MARRIAGE AND SEXUAL LIFE – THE VEDIC WAY

Pusta-krsna: In the Bhagavatam, you said that by the age of sixteen, a girl should be married, or twenty-four for a man. We were just reading that…

Prabhupada: That is the maximum.

Pusta-krsna: We were just reading that.

Prabhupada: The point is that supposing this twenty to thirty-six years is nice age… For women. But before twenty years, she is sacked, and her health is broken. What she’ll produce, children? Because this is… The girls, from twelve years, thirteen years, nowadays, they begin sex.

Pusta-krsna: That’s true.

Prabhupada: Is it not?

Pusta-krsna: That’s true.

Prabhupada: So before she reaches twenty years, twenty times she must have taken contraceptive method. And that means her health is ruined. What she’ll produce? They are given in the schools, colleges, contraceptive tablets. And they are prohibiting, “Don’t get child before twenty years.” What is this nonsense? This is the difficulty. All rascals, they have taken leadership. Women should, should be allowed to beget children as soon as they’re able. But as soon as the pregnancy is there, there should not be any sex life. They have got sex life in pregnancy also. So many things, we have… We can guide them all, all these rascals. From sastra, we can guide them. Therefore immediately human society, a class of men who are fully conversant with the Vedic conclusion required to guide these rascals, socially, politically, in every respect.

Guru-gauranga: They say that they have made studies, Srila Prabhupada…

Guru-gauranga: They have made studies and that if a woman gives birth at the age less than twenty there are more chances that she die according to their statistics.

Prabhupada: Their statistics in the western world… Inductive knowledge is always imperfect. They have not seen in India….This illicit sex, even with wife… If sex life is indulged after the period of menstruation, that is also illicit sex. There are so many rules and regulations about sex life in Vedic culture. That is real use of sex life. In the Bhagavad-gita, sex life, He says that dharmaviruddhah kamo ‘smi. “Sex life which is under regulative principle of the Vedic knowledge,” Krsna says, “I am that sex life. I am that sex life.” And beyond that, that is illicit sex life. And yesterday I was reading that dharma… When there is irreligious sex, then it increases varna-sankara, unwanted population. So the modern civilization, they’re letting loose the women for prostitution, and they want nice children. That is not possible.

Prabhupada: The basic principle is to check population. Now, if they follow the Vedic principles, automatically the population is checked. Just like brahmacari. So if the, both the boys and girls remain brahmacari, then where is the unwanted population? Where is the question of this contraceptive method?

Nitai: No need.

Prabhupada: No need.
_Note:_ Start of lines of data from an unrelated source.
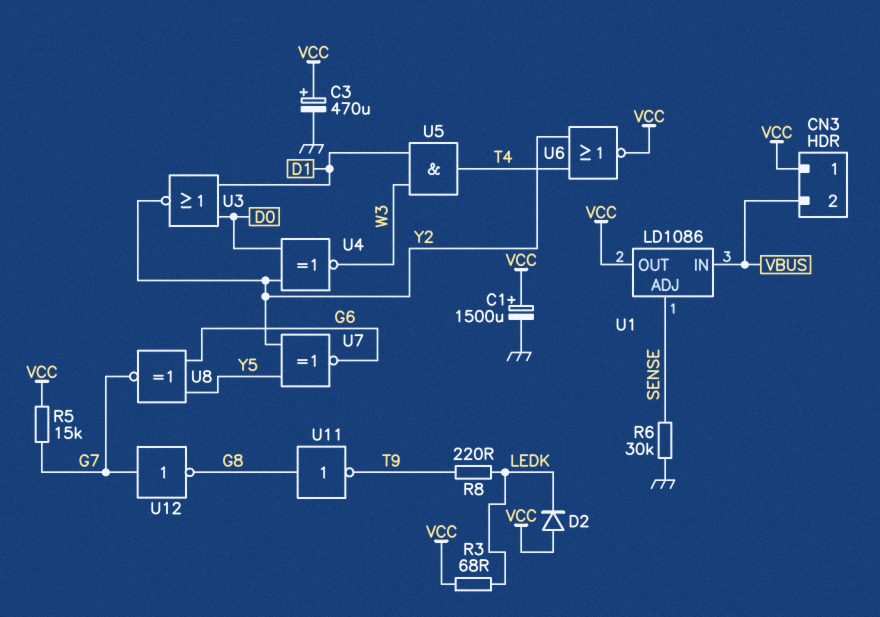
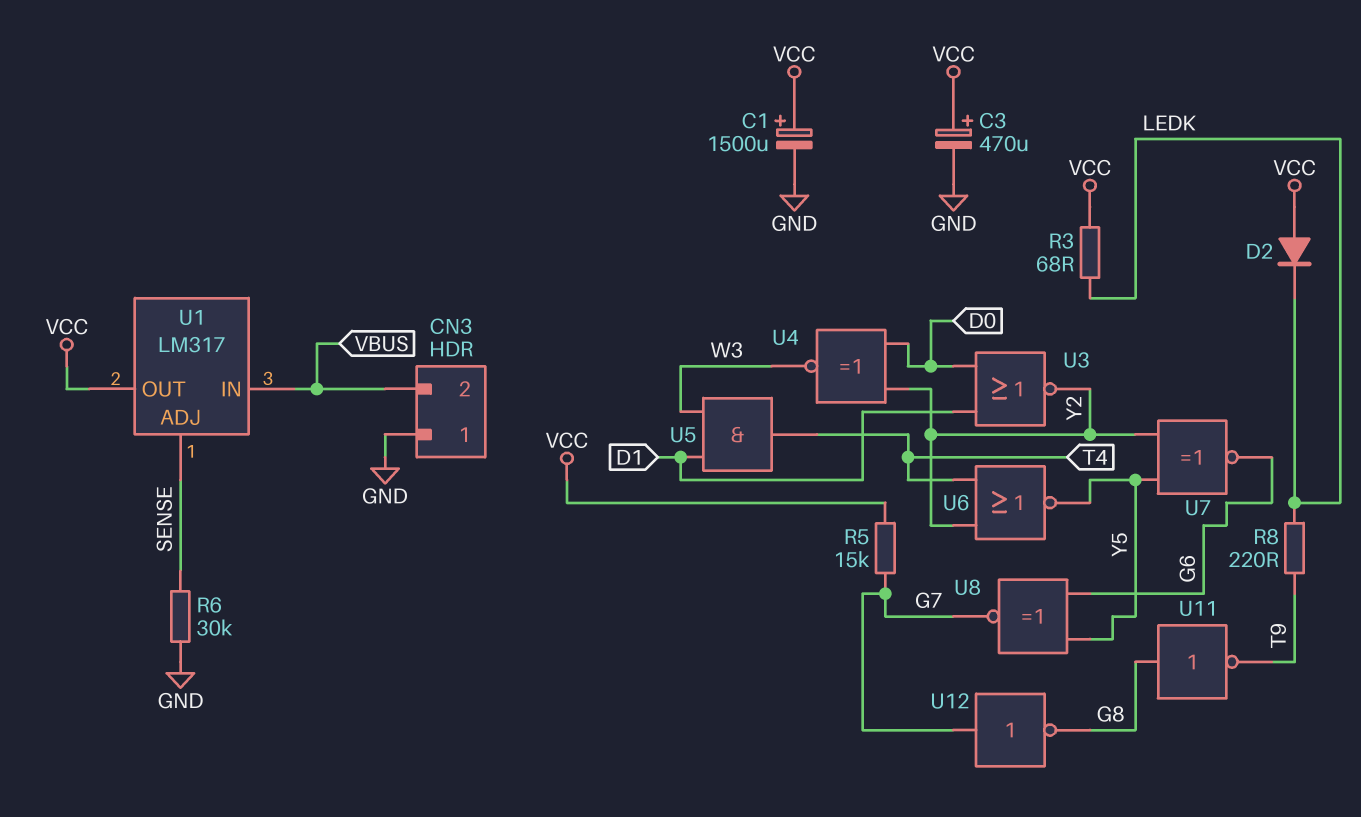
CN3 pin 1: VCC -> GND
U1: LD1086 -> LM317
U6: NOR (in T4, in Y2, out VCC) -> NOR (in T4, in Y2, out Y5)

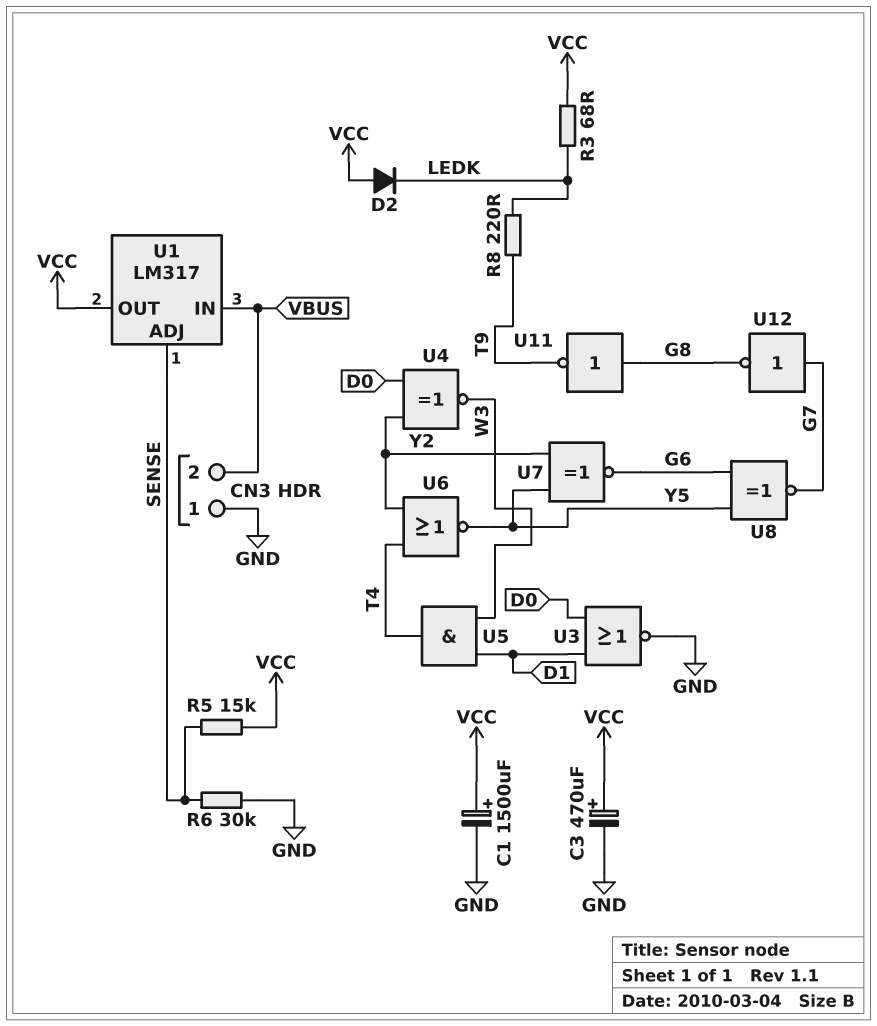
R5: 15k (G7, VCC) -> 15k (SENSE, VCC)
U3: NOR (in D0, in D1, out Y2) -> NOR (in D0, in D1, out GND)

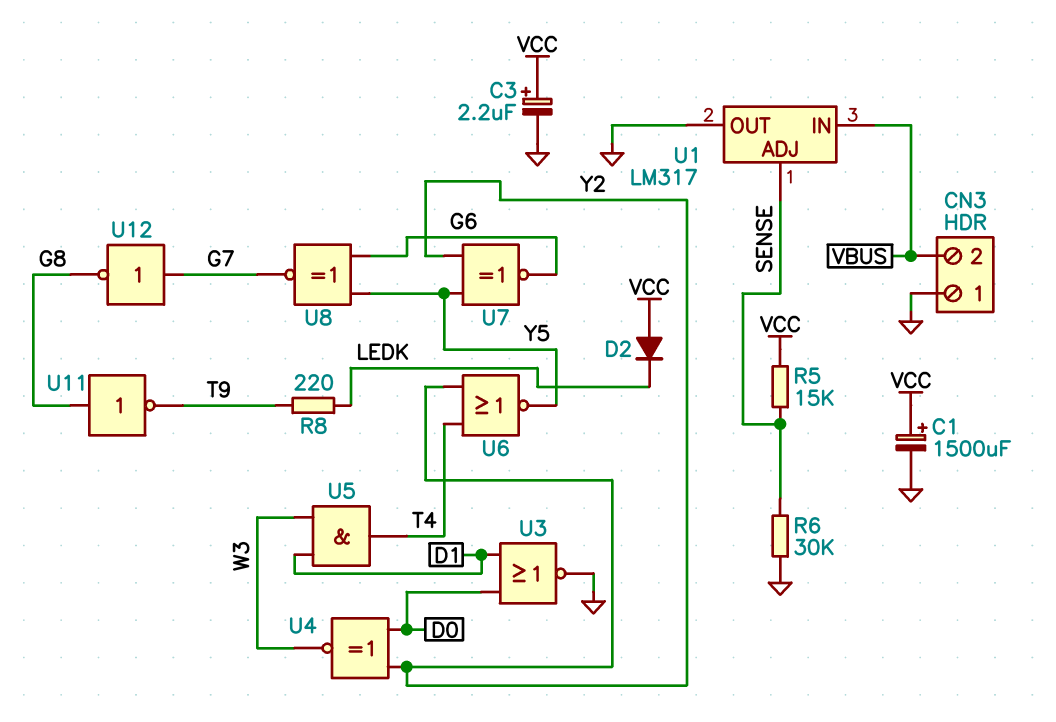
C3: 470uF (plus VCC, minus GND) -> 2.2uF (plus VCC, minus GND)
R3: 68 (LEDK, VCC) -> none
U1 pin OUT: VCC -> GND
Then when the brahmacari is allowed to become grhastha, he can keep more than one wife if he’s able to provide them nicely. Here they marry today and tomorrow divorce. The… No meaning of marriage. Simply prostitution. Because he does not need a wife. His sex life is satisfied in so many ways. So why he should be affected, attached to wife? And why the wife should be attached to the husband? Therefore divorce. It is stated in the Srimad-Bhagavatam, Dam-patye ratim eva hi. In the Kali-yuga, married life means sex life. For sex satisfaction, they’ll marry. Otherwise, there is no need of marrying. That is… Svikara eva codvahe. Marriage means that they, both of them agree that “We shall live together for some time.” These things are happening, already foretold. By agreement, “Yes, we shall live together.” That is marriage. “And then I may divorce.” Actually, they do not know what is the meaning of marriage. All dependent on sex. Rati. Rati means… Dam-patye ratim eva hi. Vipratve sutram eva hi: “To become brahmana means just have a thread only.”
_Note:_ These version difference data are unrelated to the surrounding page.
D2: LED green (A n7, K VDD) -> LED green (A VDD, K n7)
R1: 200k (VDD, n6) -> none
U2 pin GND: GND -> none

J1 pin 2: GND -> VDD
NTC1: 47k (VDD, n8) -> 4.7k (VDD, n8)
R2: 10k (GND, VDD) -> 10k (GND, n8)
Pusta-krsna: Even big scientists and politicians, same thing.

Prabhupada: Everywhere. It is a civilization of rascals. That’s all. That duskrtina. Duskrtina means they have got merit. As human being, everyone has got merit. That is used for sinful activities. That’s all. Duskrtina. Therefore they are godless. Na mam duskrtino mudhah [Bg. 7.15]. All these sinful men, rascals, they don’t care for God. They don’t care for next life. This is the position. They don’t believe in these things. If they believe in these things, they’ll have to be systematized. They don’t want that. The life is, what is called, extravagancy? No? Now it is a… Systematically they are following. The karmis, they work hard, whole week, and the end of the weekend, they call any beautiful woman, pay her something, don’t take responsibility of family life. This has become a system. Is it not?

[Excerpts from Srila Prabhupada Room Conversations, Geneva, June 7, 1974]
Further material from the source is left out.